Opinion / Op-Ed Contributors

Applaud all athletes to spread sports spirit

By WANG YIQING (China Daily) Updated: 2016-08-11 08:24

Applaud all athletes to spread sports spirit
Wang Xiaoying/China Daily

Australian swimmer Mack Horton has made a big splash at the 2016 Olympic Games, not because of the gold medal he won in the men's 400-meter freestyle, but because of his comment against rival Sun Yang of China. Horton called Sun a "drug cheat" during an interview with the media.

Sun won the gold in the 400-meter freestyle and 1,500-meter freestyle at the London 2012 Olympics. Two years later, however, Sun was suspended from competitive swimming for three months by the China Anti-Doping Agency for taking a medicine containing a banned substance to treat his heart condition. Returning from the ban, Sun won three golds at the 2014 Asian Games in the Republic of Korea.

After Horton's interview, Chinese netizens rushed to his SNS account to protest against his groundless accusation. Chinese swimming team manager Xu Qi said Horton's accusation is a "malicious personal attack", and China's Olympic swimming team demanded an apology from the Australian swimmer.

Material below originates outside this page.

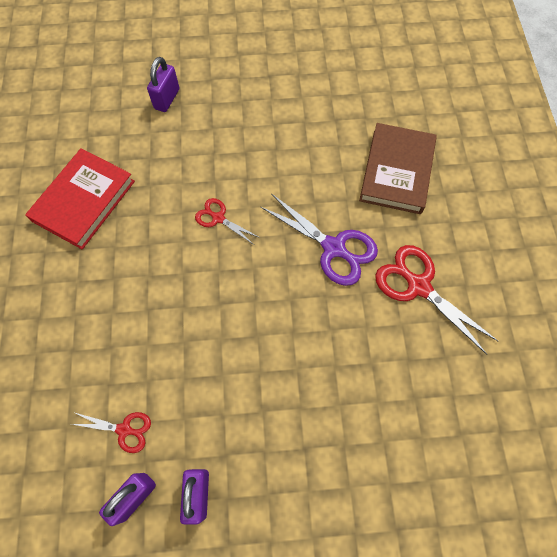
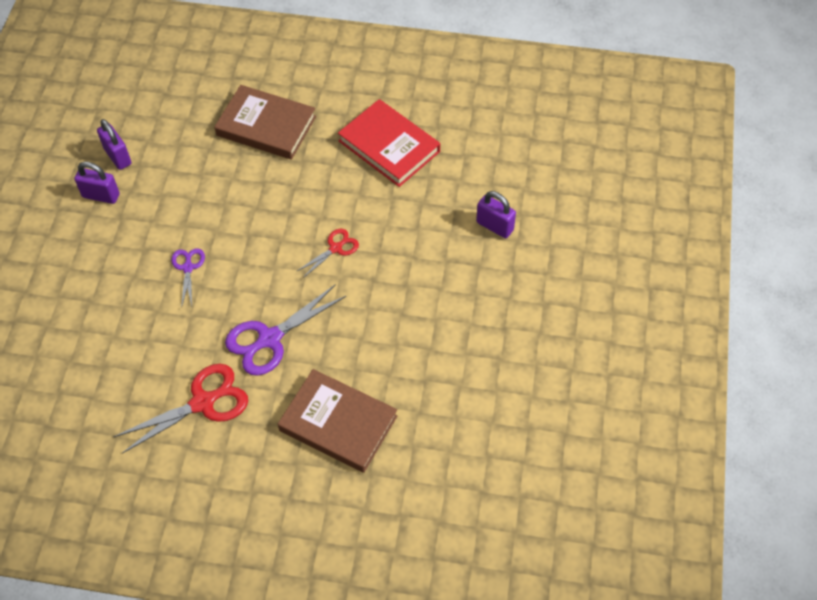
camera: 105 degrees right, 10 degrees down
(67, 330) = (266, 126): none -> brown book
(124, 430) = (169, 155): red scissors -> none
(274, 352) = (188, 267): none -> purple scissors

The Australian Olympic swimming team, however, supported Horton, saying he "is entitled to express his point of view". And responding to the incident, International Olympic Committee spokesman Mark Adams said on Monday: "We support freedom of speech but ... at the Olympics it's also about respecting your rivals. There is a line somewhere between people (being) ... free to speak and (having) respect for others."

So does Horton spark a controversy only to ensure fair competition, as he claims?

Doping scandals are not new to sports. And everybody believes sports and sportspersons should be free of drugs to ensure fair competition. But what Horton has done outside the swimming pool is against the principle of sportsmanship, and his rant against doping seems only an excuse to hit out against his opponents.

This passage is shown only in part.